Background
Chronic obstructive pulmonary disease, cystic fibrosis and usual interstitial pneumonia are three most common indications for lung transplantation (LuTx) in Poland. As a result of irreversible destruction of pulmonary parenchyma and extended respiratory insufficiency that appear afterwards, it is crucial to estimate the reserve of gas exchange in each lung before and during surgery. Altering conditions of gas exchange require adaptation in circulatory system as well. In some of the cases the use of extracorporeal life support appears to be necessary to undergo the transplantation successfully. Cardiopulmonary bypass (CPB) or extracorporeal membrane oxygenation (ECMO) used during operation allow to replace the function of heart and lung, but they are also related to complications in the form of acute kidney failure, bleeding, heart arrhythmias or thromboembolic complications.
Methods
We reviewed 77 LuTx from 2009 to 2020 performed at the Department of Thoracic Surgery and Transplantation. 40/77 (51%) patients required intraoperative extracorporeal assistance: 8 required CBP and 32 required ECMO. In the ECMO group 14/32 (44%) patients had peripheral cannulation and 18/32 (56%) had central one.

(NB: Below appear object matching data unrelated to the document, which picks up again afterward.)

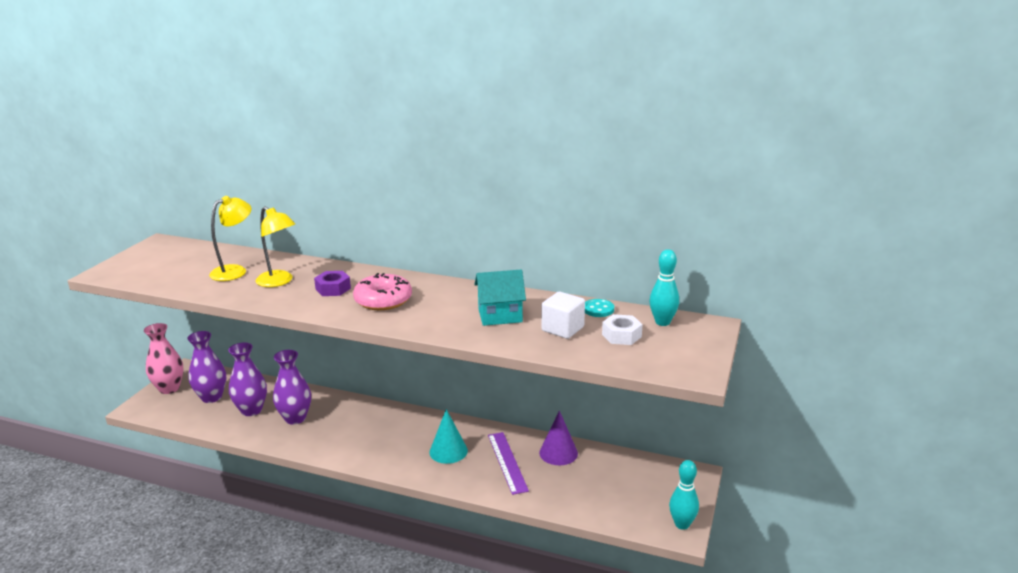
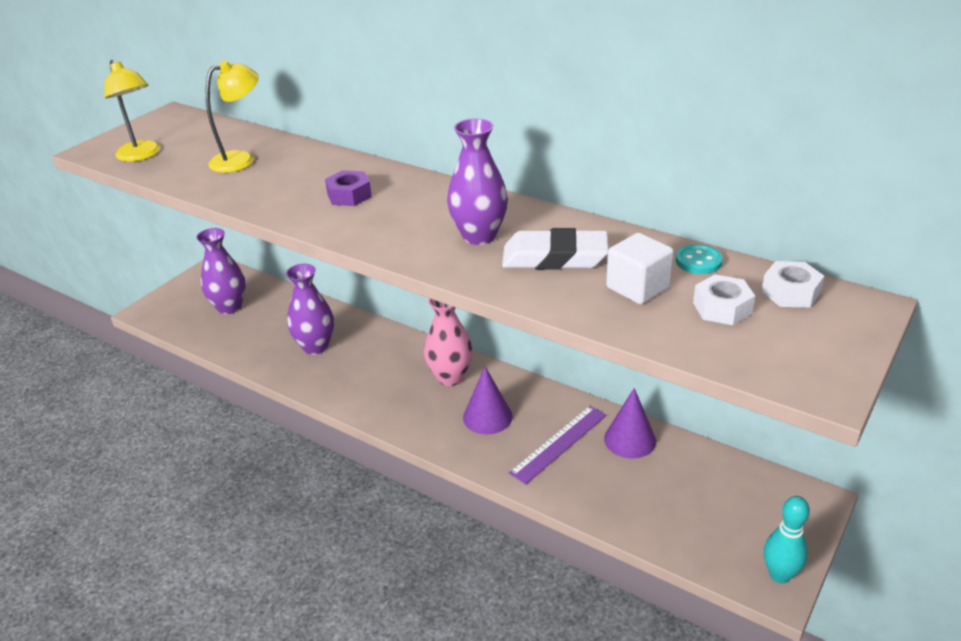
camera: 15 degrees right, 10 degrees up
(169, 388) = (187, 290): pink vase -> pink vase (450, 377)
(251, 410) = (269, 329): purple vase -> purple vase (479, 236)
(279, 282) = (287, 179): yellow lamp -> yellow lamp (142, 155)
(383, 300) = (406, 218): pink donut -> none
(448, 451) = (487, 417): turquoise cone -> purple cone
(500, 316) = (555, 257): turquoise house -> white eraser
(507, 462) = (559, 443): purple ruler -> purple ruler turned 45 degrees clockwise
(662, 322) = (790, 292): turquoise bowling pin -> white nut

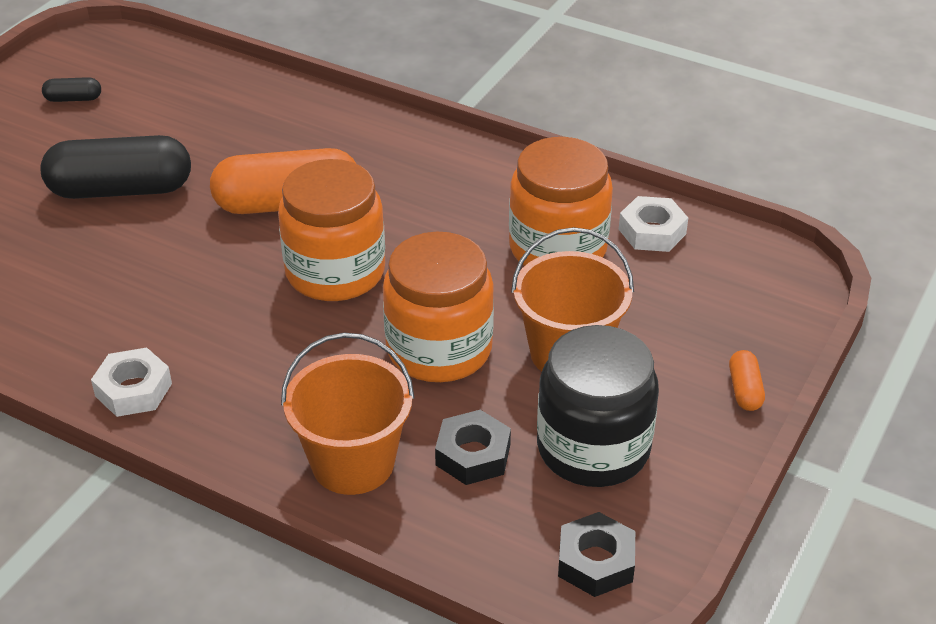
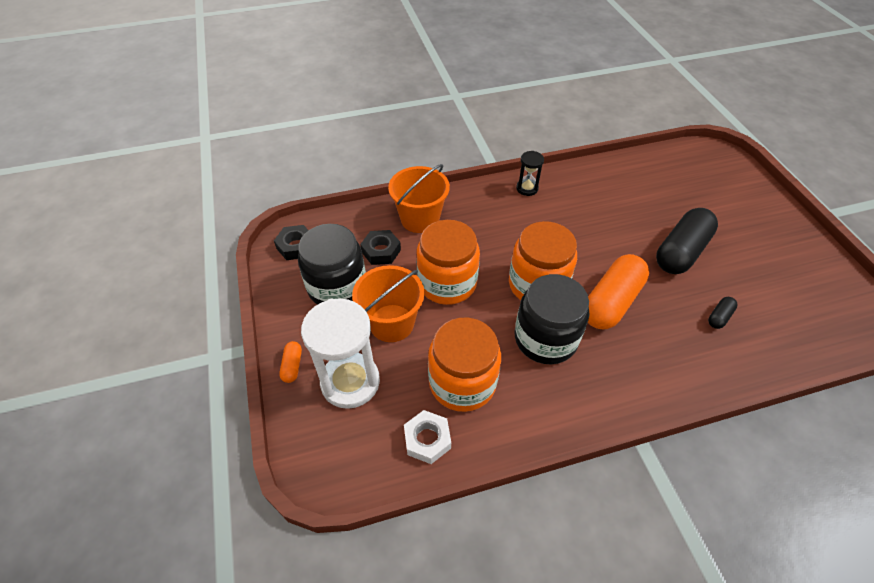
camera: 135 degrees right, 10 degrees up
(73, 99) = (796, 278): black capsule -> black capsule (719, 317)
(133, 390) = (527, 188): white nut -> black hourglass
(413, 223) = (545, 338): none -> black jar
(686, 327) = (350, 382): none -> white hourglass
(745, 390) = (292, 366): orange capsule -> orange capsule turned 45 degrees clockwise

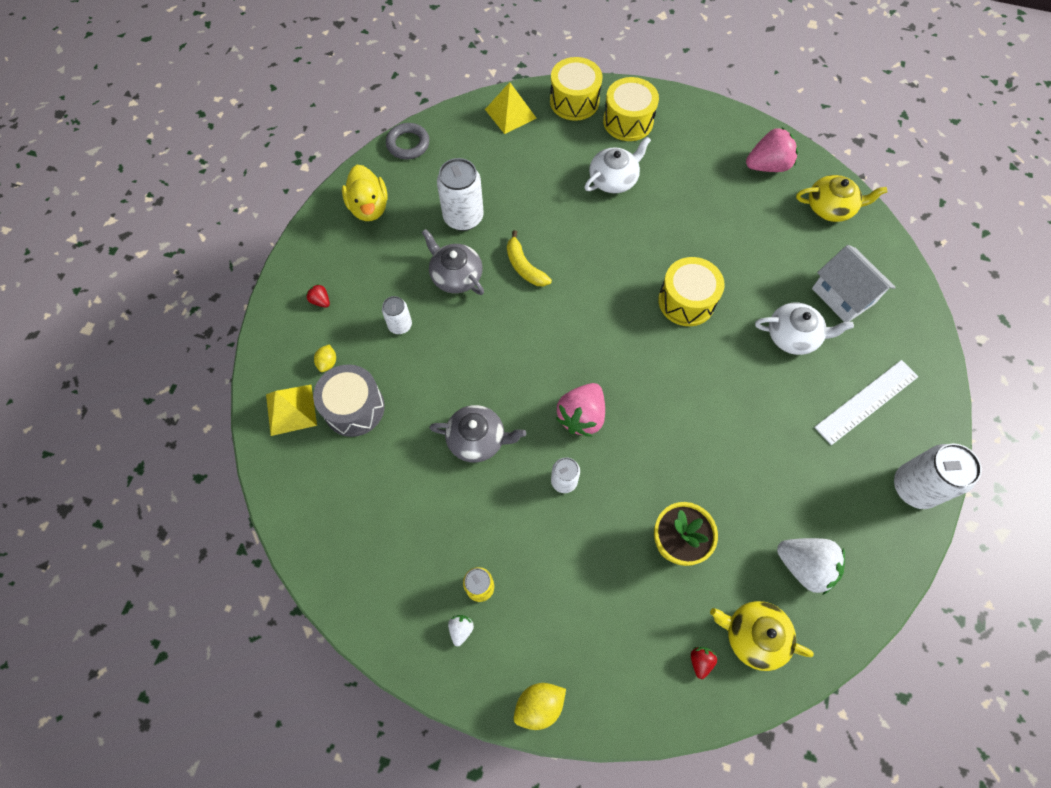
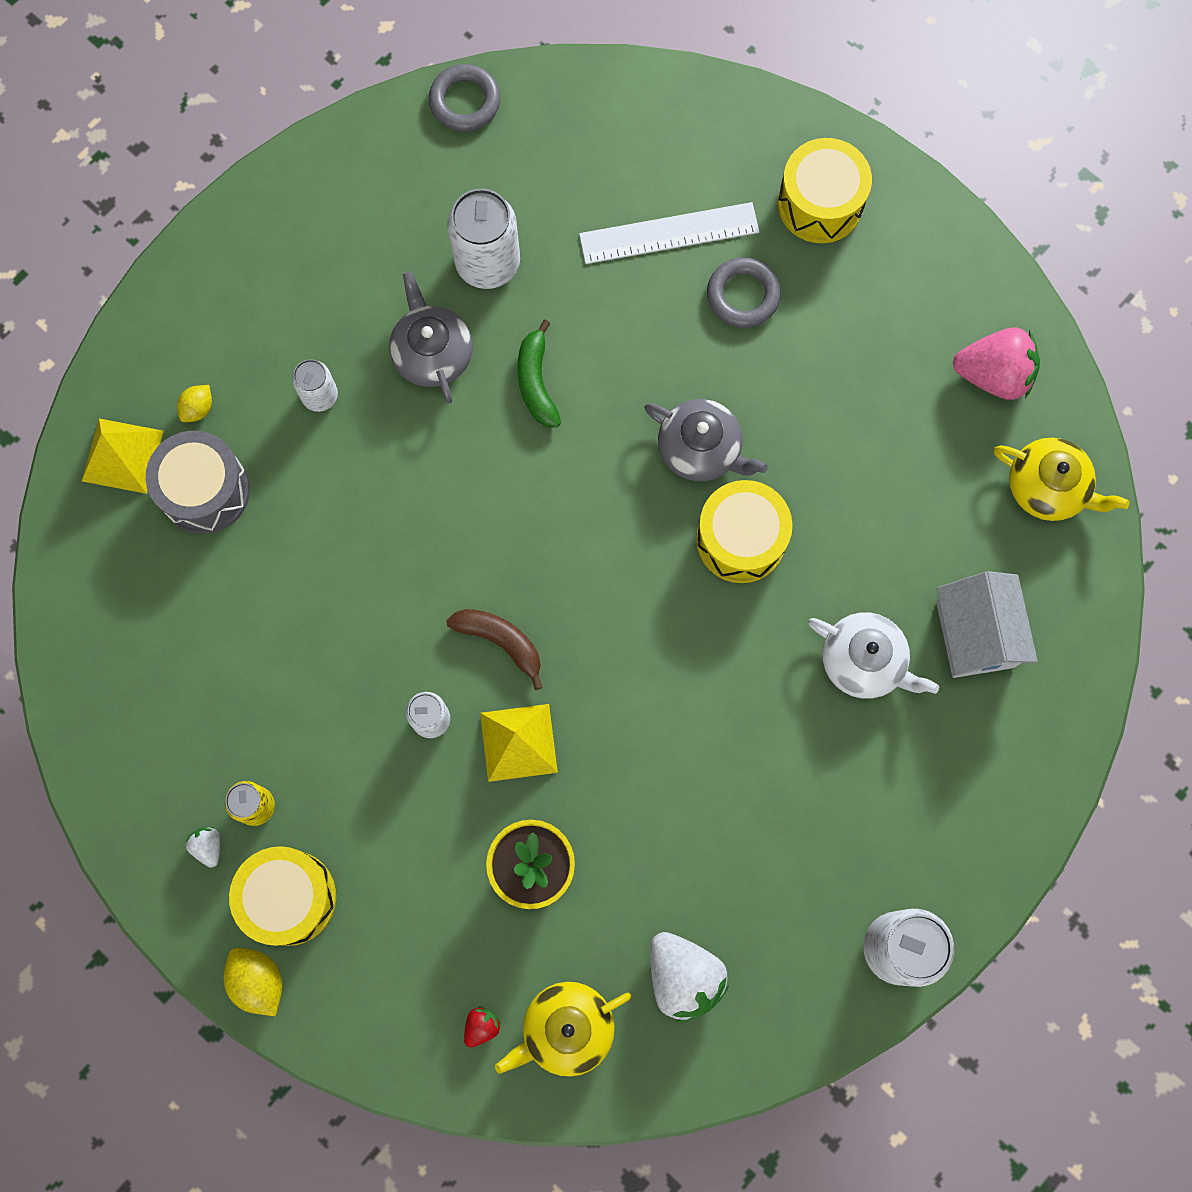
camera: 25 degrees right, 10 degrees up
(321, 301) = (228, 310): red strawberry -> none
(369, 207) = (360, 187): yellow duck -> none
(461, 629) = (208, 846): white strawberry -> white strawberry turned 60 degrees counterclockwise
(477, 439) = (346, 609): grey teapot -> grey teapot (700, 448)
(510, 113) = (645, 112): yellow pyramid -> yellow pyramid (518, 742)
(524, 267) = (536, 382): yellow banana -> green banana
(539, 705) = (258, 981): yellow lemon -> yellow lemon turned 60 degrees clockwise
(574, 101) = (755, 131): yellow drum -> yellow drum (289, 897)
(581, 416) = (501, 641): pink strawberry -> brown banana
(614, 179) = (743, 295): white teapot -> grey ring
(754, 636) = (566, 1029): yellow teapot -> yellow teapot turned 75 degrees counterclockwise
(866, 402) = (908, 803): white ruler -> white ruler (669, 233)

We have calculated the survival rates and reviewed postoperative complications after lung transplantations. Cumulative Kaplan–Meier survival curves were calculated. Differences between the groups were evaluated by the Chi- square analysis for discontinuous variables and t-test for continuous variables.
Results
The use of intraoperative central extracorporeal membrane oxygenator was associated with increased survival rates comparing to patients without external support (30-days, 1-year, 3-years, 5-years rates: 78%, 66%, 66%, 66% vs 83%, 65%, 59%, 44% respectively). Furthermore, survival was enhanced comparing to peripheral ECMO or cardiopulmonary bypass as well (50%, 41%, 41%, 33%; 75%, 50%, 50%, 38% respectively). Acute kidney injury and thromboembolic complications occurred statistically more often in case of patients that underwent lung transplantation with support devices (p = 0.005, p = 0.02 respectively). Frequency of other complications was comparable among groups.
Conclusions
The use of central extracorporeal membrane oxygenation should be favorized over peripheral cannulation or cardiopulmonary bypass. CPB should be no longer used during LuTx.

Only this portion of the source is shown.